Why Saudi Arabia and Russia are still flooding the oil market

Investors sense that OPEC and other oil producers may be cooking up a deal to cut output in a bid to raise prices.

Crude oil futures jumped 12% in New York on Friday, making their biggest one-day gain since 2009 and rebounding sharply from a 12-year low hit earlier in the week.

Still, getting the fractious cartel to agree a deal to reduce oil supply, let alone one that includes non-OPEC rivals, may still be further off than the oil market believes.

Comments from leading producers continue to sow confusion.

OPEC member Venezuela, desperate for an agreement due to its crumbling economy, is sounding optimistic.

“We’re on a very, very, very good path,” said Eulogio Del Pino, oil minister and head of the state oil company. He recently toured the Middle East and Russia in an attempt to sign them up for a deal.

And Friday’s market fireworks were triggered by comments from the United Arab Emirates’ energy minister Suhail Mohammed Al Mazrouei. While on a visit to India, Mazrouei told an Arabic broadcaster that OPEC was willing to cooperate with non-OPEC producers on a supply cut. That sent markets into a buying frenzy.

But by late Friday, the minister had responded to a request from CNNMoney to clarify his position.

“The UAE is always open and supports any cooperation by OPEC and non-OPEC which can stabilize the market,” Mazrouei said. But he added: “We believe the current market conditions will make all producers to sustain their production and not to increase.”

In other words: OPEC’s policy is working in forcing shale oil producers in the United States out of the market, and that, combined with rising demand, will push prices higher.

It’s possible investors became overly excited because they interpreted the UAE remarks as a shift by powerful Gulf producers, who have backed Saudi Arabia’s strategy to secure market share rather than protect prices.

That looks premature. Negotiations are still underway. One senior Gulf source said he could not comment at this stage because there are numerous discussions taking place.

The last public statements from OPEC heavyweight Saudi Arabia came during a CNN roundtable at the World Economic Forum in January.

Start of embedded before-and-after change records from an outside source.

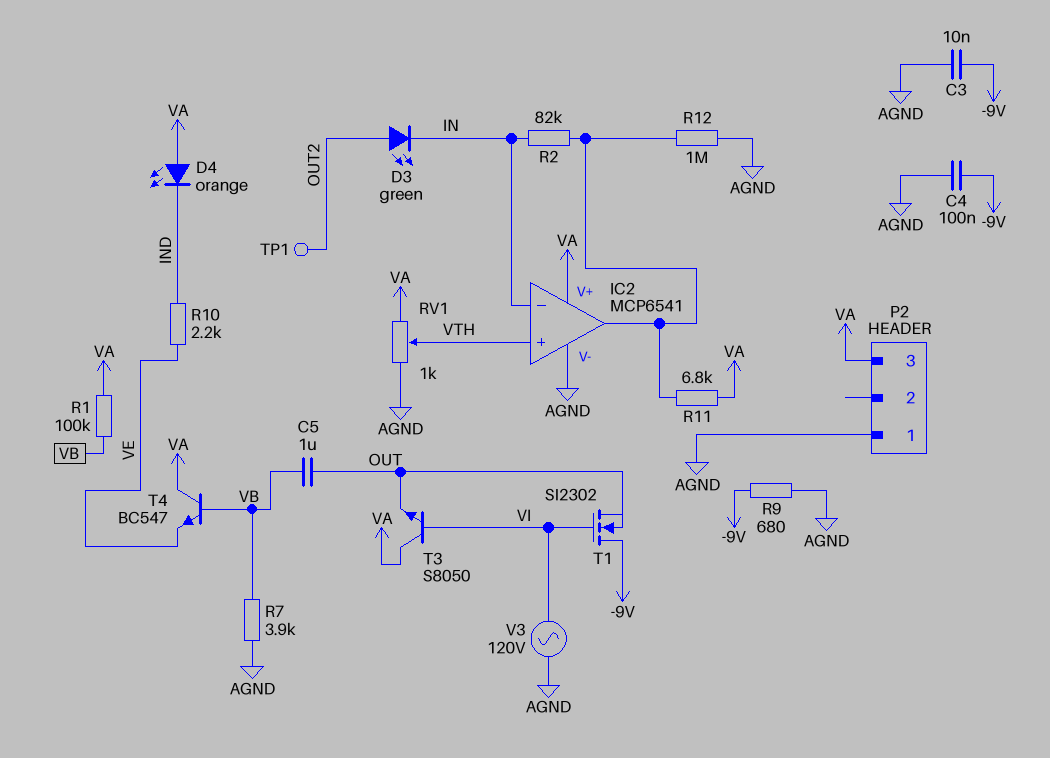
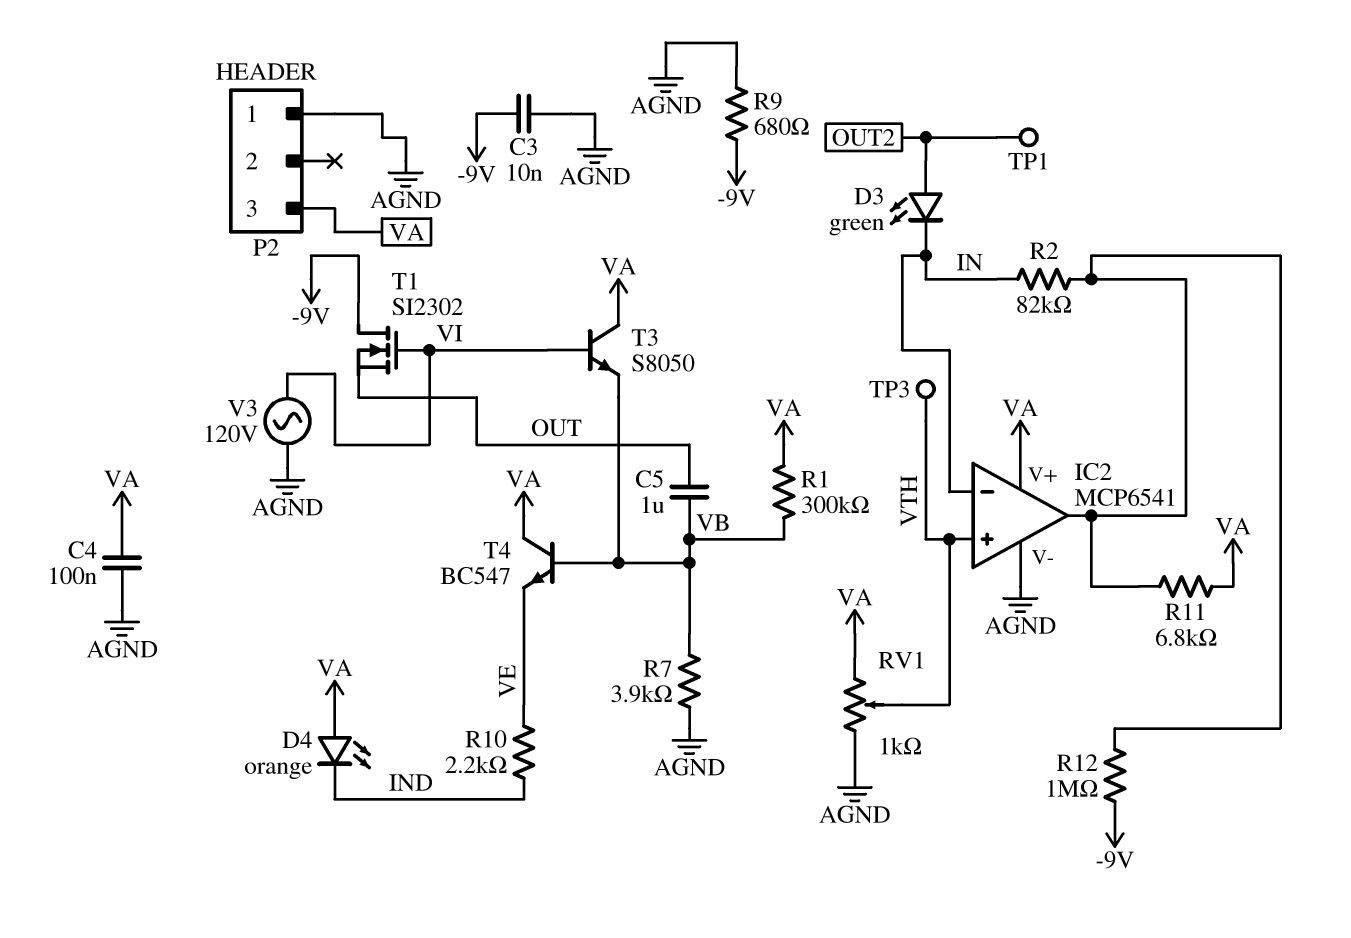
C4: 100nF (-9V, AGND) -> 100nF (AGND, VA)
R1: 100k (VA, VB) -> 300k (VA, VB)
R12: 1M (AGND, IC2/out) -> 1M (-9V, IC2/out)
T3: NPN S8050 (B VI, C VA, E OUT) -> NPN S8050 (B VI, C VA, E VB)
TP3: none -> test point (VTH)

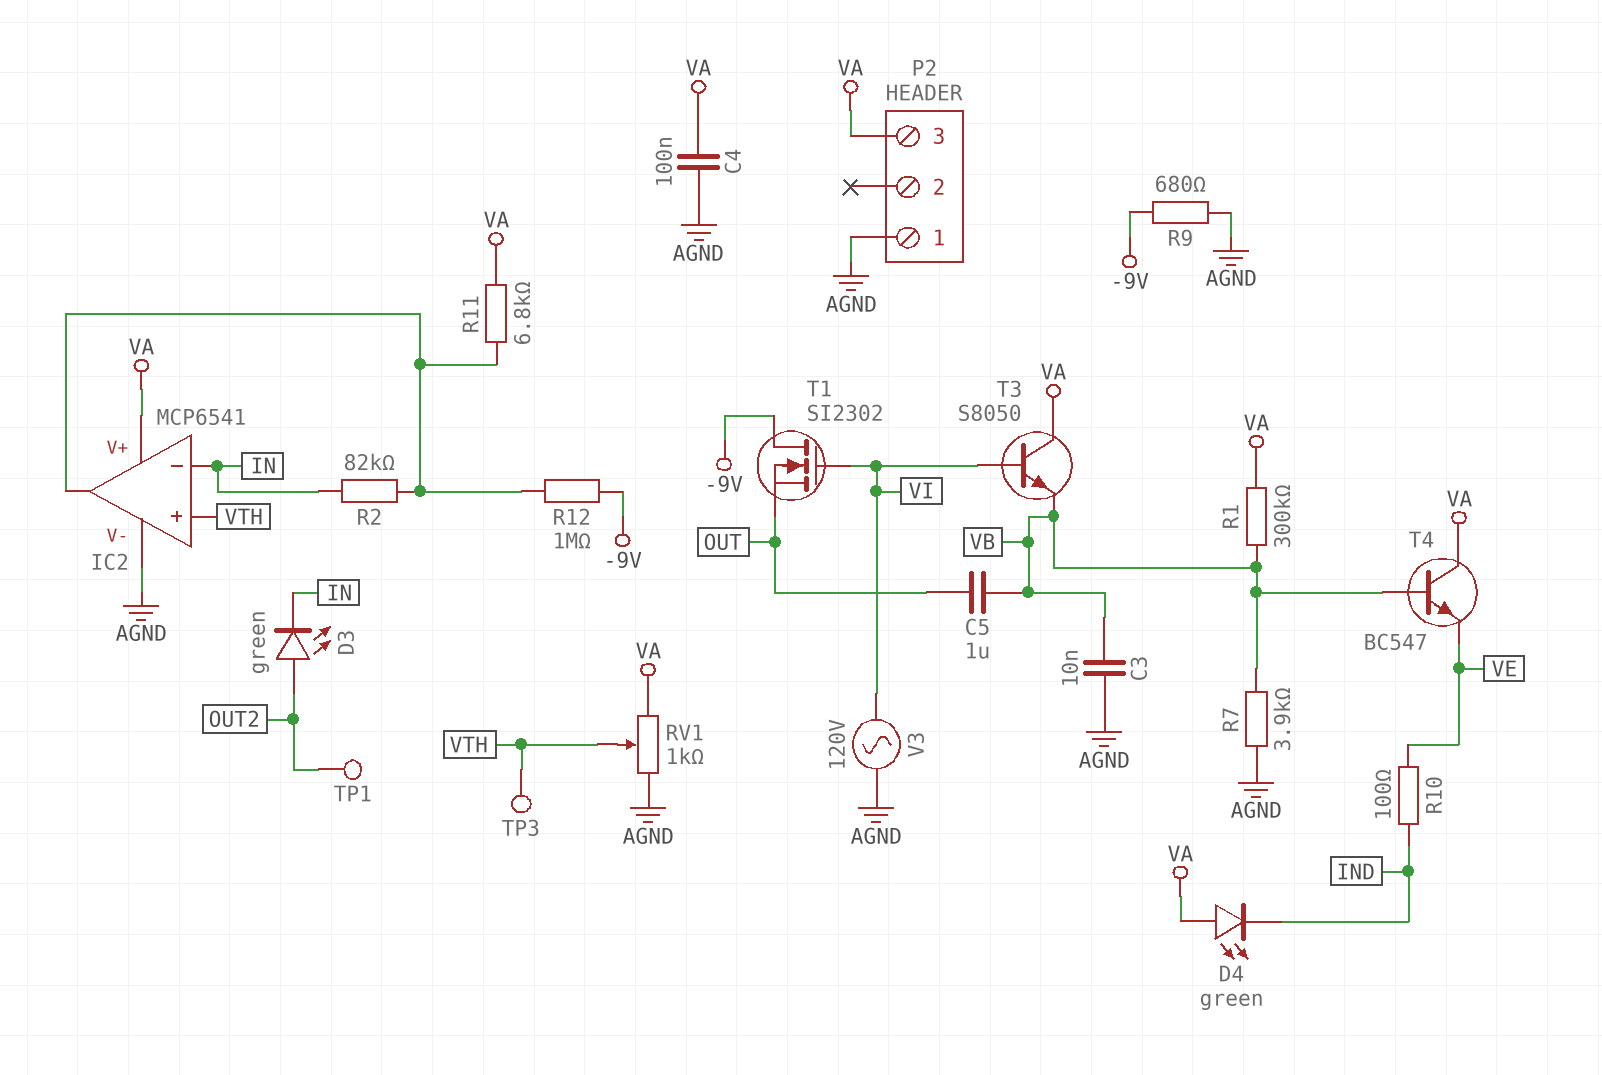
C3: 10nF (-9V, AGND) -> 10nF (AGND, VB)
D4: LED orange (A VA, K IND) -> LED green (A VA, K IND)
R10: 2.2k (IND, VE) -> 100 (IND, VE)

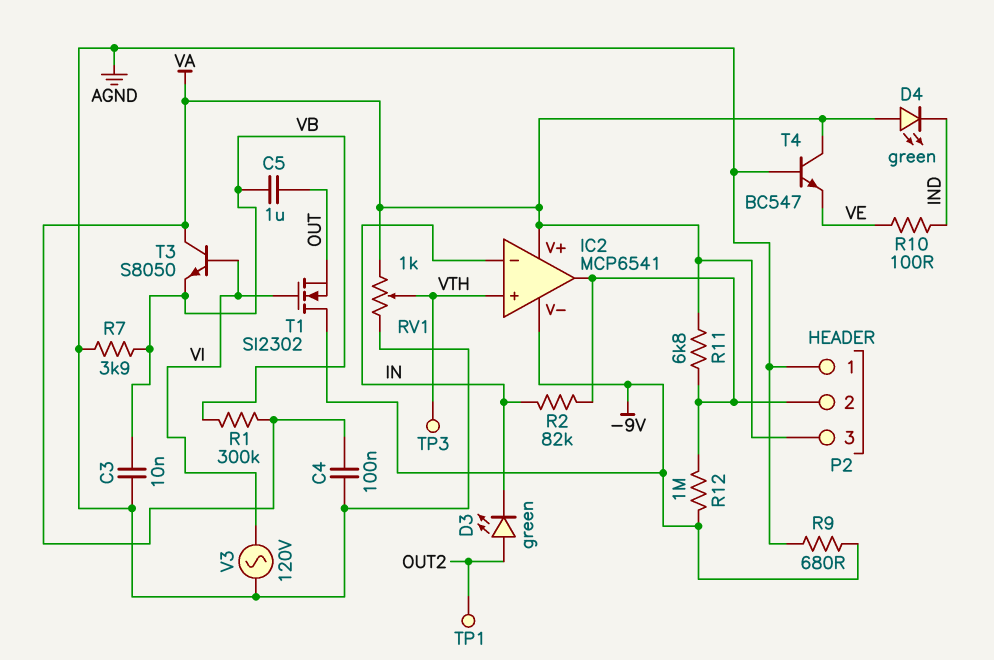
IC2 pin V-: AGND -> -9V
P2 pin 2: none -> IC2/out
T4: NPN BC547 (B VB, C VA, E VE) -> NPN BC547 (B AGND, C VA, E VE)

“We are not going to accept to withdraw our production to make space for others,” said Khalid al-Falih, chairman of state-run oil giant Saudi Aramco.

But like the UAE, he too left the door open to production cuts if there is a commitment from all the major players.

“If there are short term adjustments that need to be made and if other producers are willing to collaborate, Saudi Arabia will also be willing to collaborate,” al-Falih concluded.

Getting all the players lined up is certainly no simple task. Take Russia for example. Energy minister Alexander Novak said two weeks ago there was a proposal “to cut production by each country by up to 5 percent,” but he added that it was “too early to talk about it.”

Igor Sechin, the chief executive of Russia’s largest oil company, Rosneft took a harder line. He pointed to OPEC’s overproduction for the near 50% fall in prices since June 2015.

There is plenty of blame to go around. According to the International Energy Agency, the 13-member group produced a record 32.6 million barrels a day in January, while Russia is maintaining its output at record levels just below 11 million barrels per day.

To complicate matters, Iraq is pushing to accelerate production and Saudi Arabia’s regional arch rival Iran wants to add another 700,000 barrels per day of output by this time next year.

That is why the IEA recently said that supply could exceed production in the first half of this year by 1.75 million barrels a day. And that’s what ultimately may force the largest producers in the world to find some sort of solution.

Still, some analysts believe Saudi Arabia will sit things out until receiving firm commitments from others for a cut.

“The Saudis are like a policeman in a traffic jam when nobody has listened to them and they have gone away and the traffic is messy,” said Fereidun Fesharaki, chairman of consultancy FACTS Global Energy.

“So when everyone is prepared to listen they come back,” he added, saying that may not happen until 2017.